An excerpt from The American Congress explains:

“Special rules are highly flexible tools for tailoring floor action to individual bills. Amendments may be limited or prohibited. The order of voting on amendments may be structured. For example, the House frequently adopts a special rule called a king-of-the-hill rule. First used in 1982, a king-of-the-hill rule provides for a sequence of votes on alternative amendments, usually full substitutes for the bill. The last amendment to receive a majority wins, even if it receives fewer votes than some other amendment. This rule allows members to vote for more than one version of the legislation, which gives them freedom both to support a version that is easy to defend at home and to vote for the version preferred by their party’s leaders. Even more important, the procedure advantages the version voted on last, which is usually the proposal favored by the majority party leadership.”

Also see:  Partisanship or Protection: Examining the King of the Hill Rule.

K Street

K Street

K Street refers to the area in downtown Washington, D.C. where many lobbyists, lawyers and advocacy groups have their offices. It’s become a term to refer to the lobbying industry as a whole.

In fact, the Washington Post has noted that most major lobbying firms don’t operate out of K Street any more. Only one of the top twenty lobbying companies still has a K Street address. The move away from K Street started in the 1980s, but the term still retains its original meaning as a shorthand for the lobbying industry.

“K Street” is generally a derogatory term. It’s used as a synonym for influence peddling and for the power of special interests. In fact, the term K Street is widely used as a symbol for the problems that many people see with the federal government.

K Street is widely criticized for the influence it exerts over politicians. Analysts argue that lobbyists working for, say, the pharmaceutical industry are influencing legislation in a way that benefits the industry, rather than ordinary Americans.

In 2019, the top spenders on lobbying included healthcare and insurance companies, tech firms, and broadcasters. Americans of all political stripes tend to distrust lobbyists, seeing them as favoring “special interests” over the good of the broader population.

K Street also comes under widespread criticism because of the so-called “revolving door” between Capitol Hill and the leading lobbying firms. The complaint is that former federal employees get jobs as lobbyists, consultants, and strategists; at the same time, one-time lobbyists get jobs as federal employees. The result, some say, is a permanent ruling class that can easily turn into an echo chamber.

Lobbyists argue that, in fact, they are exercising a key first amendment right. The first amendment protects five key rights and forbids Congress from enacting any laws that would restrict those rights. The fifth right protected by the first amendment is the right of the people to petition their government for redress of grievances.

Lobbyists argue that they are simply the professionals charged with allowing people to exercise their first amendment rights to petition their government and advocate for their cause. As the government grows bigger and more complicated, petitioning the government also becomes more and more complicated. It’s not something that an ordinary citizen can do; in the modern world, petitioning the government needs to be done by a professional lobbyist.

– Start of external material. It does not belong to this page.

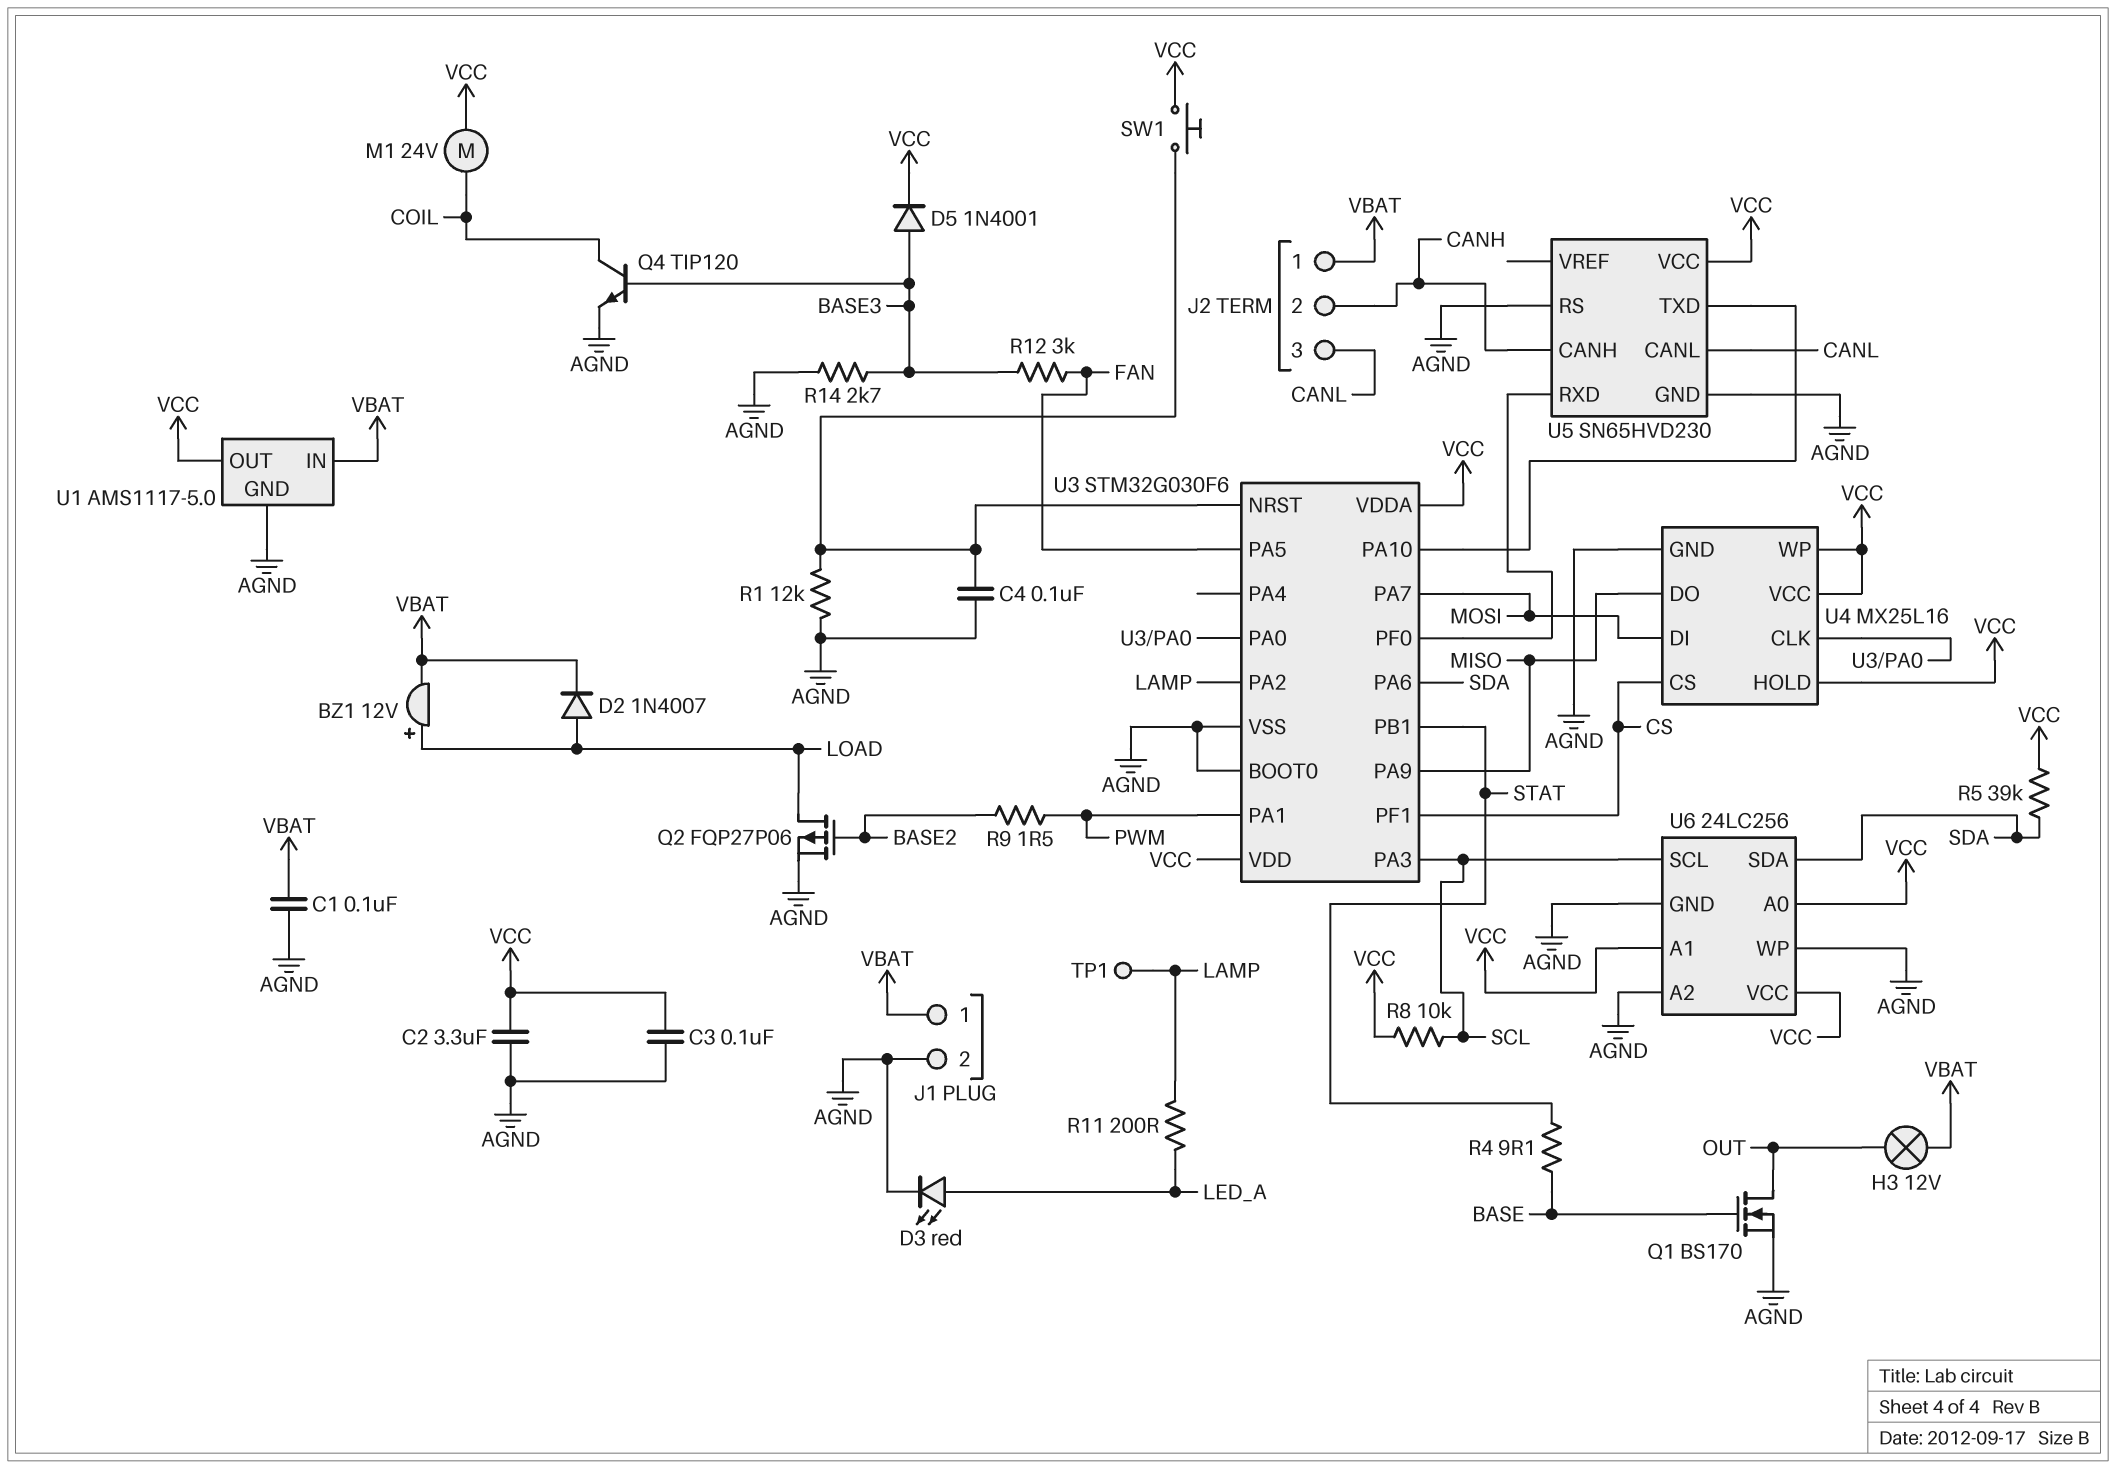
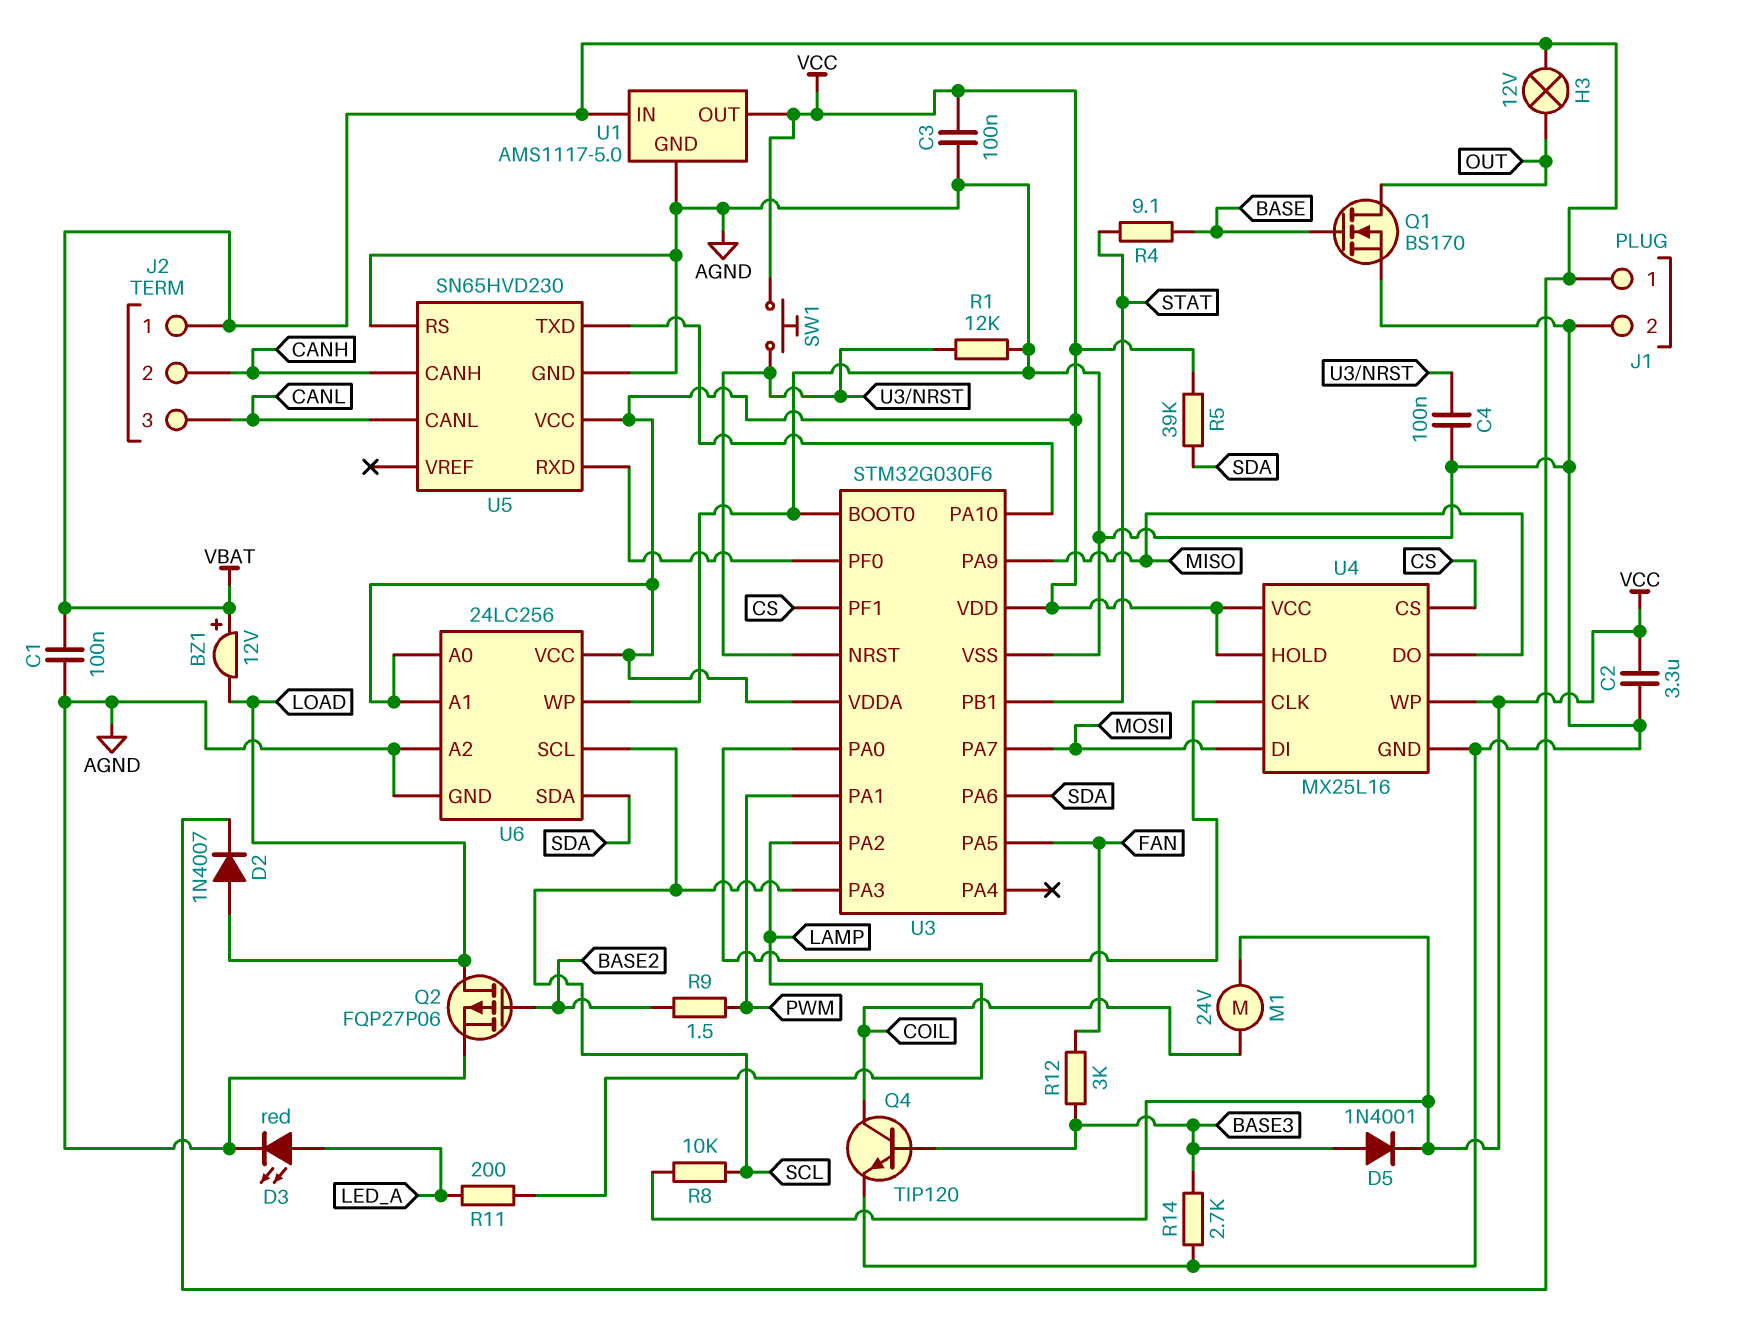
BZ1: buzzer 12V (plus LOAD, minus VBAT) -> buzzer 12V (plus VBAT, minus LOAD)
TP1: test point (LAMP) -> none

The term “lobbyist” dates back to 18th century England, when men known as “box-lobby loungers” began hanging around in the lobbies of London theaters. The lobby loungers weren’t there to watch a play – they were there to meet the wealthy and powerful Londoners who attended the theater. It wasn’t long before lobby loungers appeared in American theaters too. The term “lobbyist” was first used in a political sense in the 1810s; it was first seen in print when a New York newspaper described a man named William Irving as a “lobby member” of the New York legislature.